INFO verifying 1 web entries
INFO verifying 1 web bindPoints
INFO web entry[client-management], bindPoint[0] address at ziti-internal-pki.telkomuniversity.ac.id:1280 is available.
INFO web entry[client-management], bindPoint[0] is valid
INFO All requested checks passed.
Router Check Output
[root@d5bd6af94def ziti-controller]# ziti ops verify-network --router-config-file /mnt/configs/ziti-router/config.yml
INFO Verifying router config: /mnt/configs/ziti-router/config.yml
INFO ctrl endpoint at ziti-internal-pki.telkomuniversity.ac.id:1280 is available.
INFO verifying 1 web link listeners
INFO link listener[0] at ziti-router.telkomuniversity.ac.id:3022 is available.
INFO link listener[0] is valid
INFO verifying 2 web edge listeners
INFO listener binding[0] at ziti-router.telkomuniversity.ac.id:3022 is available.
INFO listener binding[0] is valid
INFO listener binding[1] has binding tunnel and doesn't need to be verified
INFO listener binding[1] is valid
INFO All requested checks passed.
Both checks passed without any errors or issues. It seems the advertised addresses and bindings are correctly configured. Please let me know if there’s anything else I should verify or if these results suggest the configuration is functioning as expected.
1. Ensure the identity hosting the service is online.
The identity hosting my service is running on an AlmaLinux server located in the data center. This server is always online and operational.

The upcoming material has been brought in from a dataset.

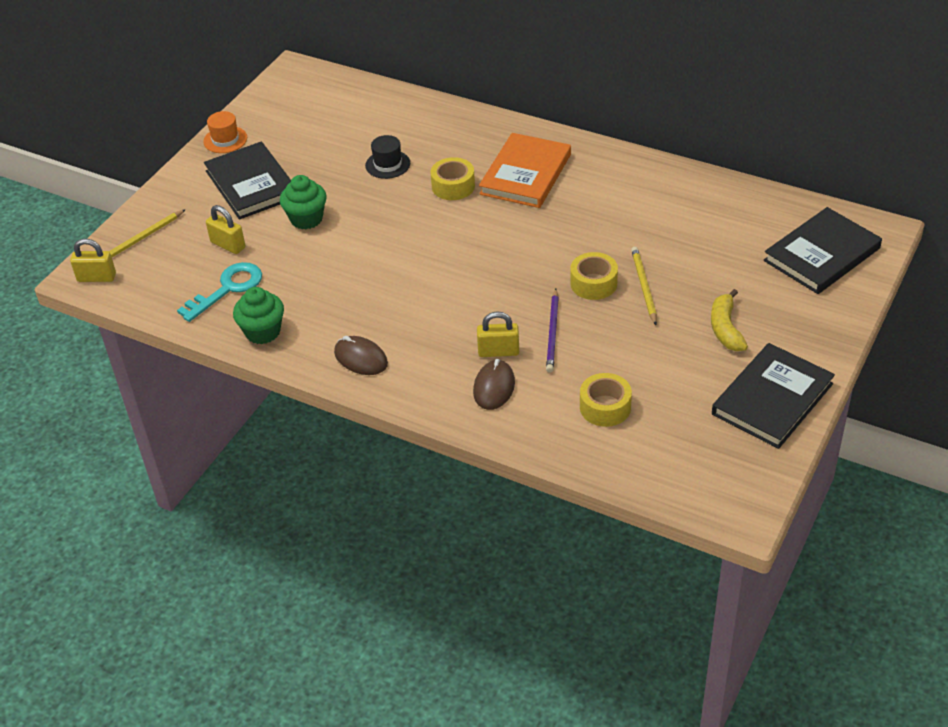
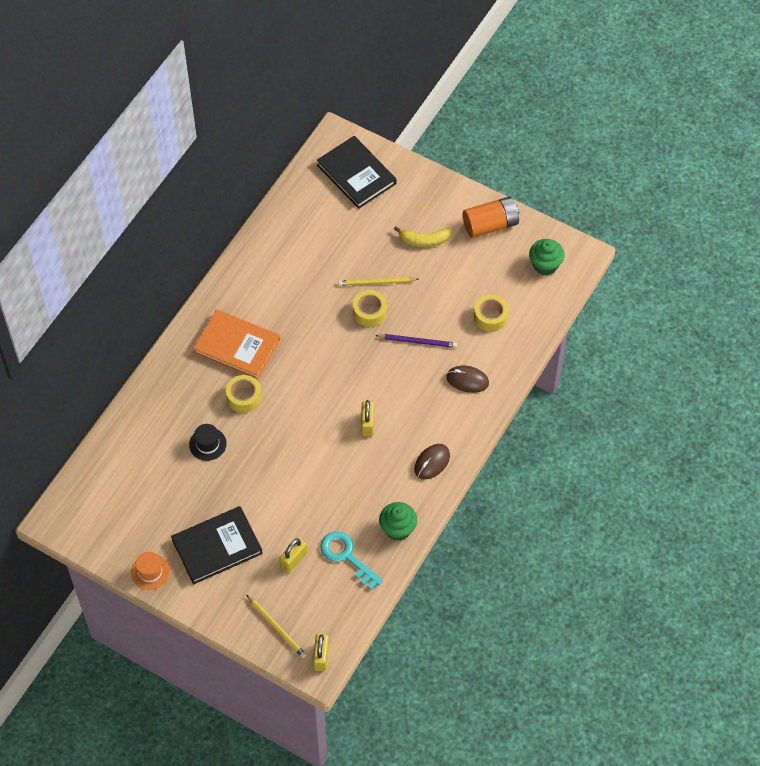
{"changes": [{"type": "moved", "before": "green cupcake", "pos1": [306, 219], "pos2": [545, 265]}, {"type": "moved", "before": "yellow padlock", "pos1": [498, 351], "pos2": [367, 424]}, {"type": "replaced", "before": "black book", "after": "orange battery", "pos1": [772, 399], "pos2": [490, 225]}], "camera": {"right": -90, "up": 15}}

2. Ensure the identity can access an Edge Router via the router's advertised address.
The client identity (client2) can successfully reach the Edge Router (ziti-router.telkomuniversity.ac.id) via its advertised address. I verified this with the following ping test:
~ ❯ ping ziti-router.telkomuniversity.ac.id
Pinging ziti-router.telkomuniversity.ac.id [10.252.252.174] with 32 bytes of data:
Reply from 10.252.252.174: bytes=32 time=5ms TTL=60
Reply from 10.252.252.174: bytes=32 time=7ms TTL=60
Reply from 10.252.252.174: bytes=32 time=4ms TTL=60
Reply from 10.252.252.174: bytes=32 time=5ms TTL=60
Ping statistics for 10.252.252.174:
Packets: Sent = 4, Received = 4, Lost = 0 (0% loss),
Approximate round trip times in milli-seconds:
Minimum = 4ms, Maximum = 7ms, Average = 5ms
This confirms the client can reach the Edge Router without issues.
3. Ensure there is a public link listener (check the Ziti fabric links).
I checked the public link listener using the ziti fabric list routers command. The output is as follows:
[root@almalinuxztna-174 ~]# ziti fabric list routers
╭───────────┬─────────────┬────────┬──────┬──────────────┬──────────┬───────────────────────┬────────────────────────────────────────────────╮
│ ID │ NAME │ ONLINE │ COST │ NO TRAVERSAL │ DISABLED │ VERSION │ LISTENERS │
├───────────┼─────────────┼────────┼──────┼──────────────┼──────────┼───────────────────────┼────────────────────────────────────────────────┤
│ jtGKEhO5R │ ziti-router │ true │ 0 │ false │ false │ v1.1.7 on linux/amd64 │ 1: tls:ziti-router.telkomuniversity.ac.id:3022 │
╰───────────┴─────────────┴────────┴──────┴──────────────┴──────────┴───────────────────────┴────────────────────────────────────────────────╯
Your config seems ok it's unexpected to me that verify traffic would fail with a terminator related problem. You shouldn't move on to testing ssh before that is ready imo.
Could you add debug output to the verify traffic command please? Also, would you look in the logs if the controller and router looking for errors when the verify traffic command runs?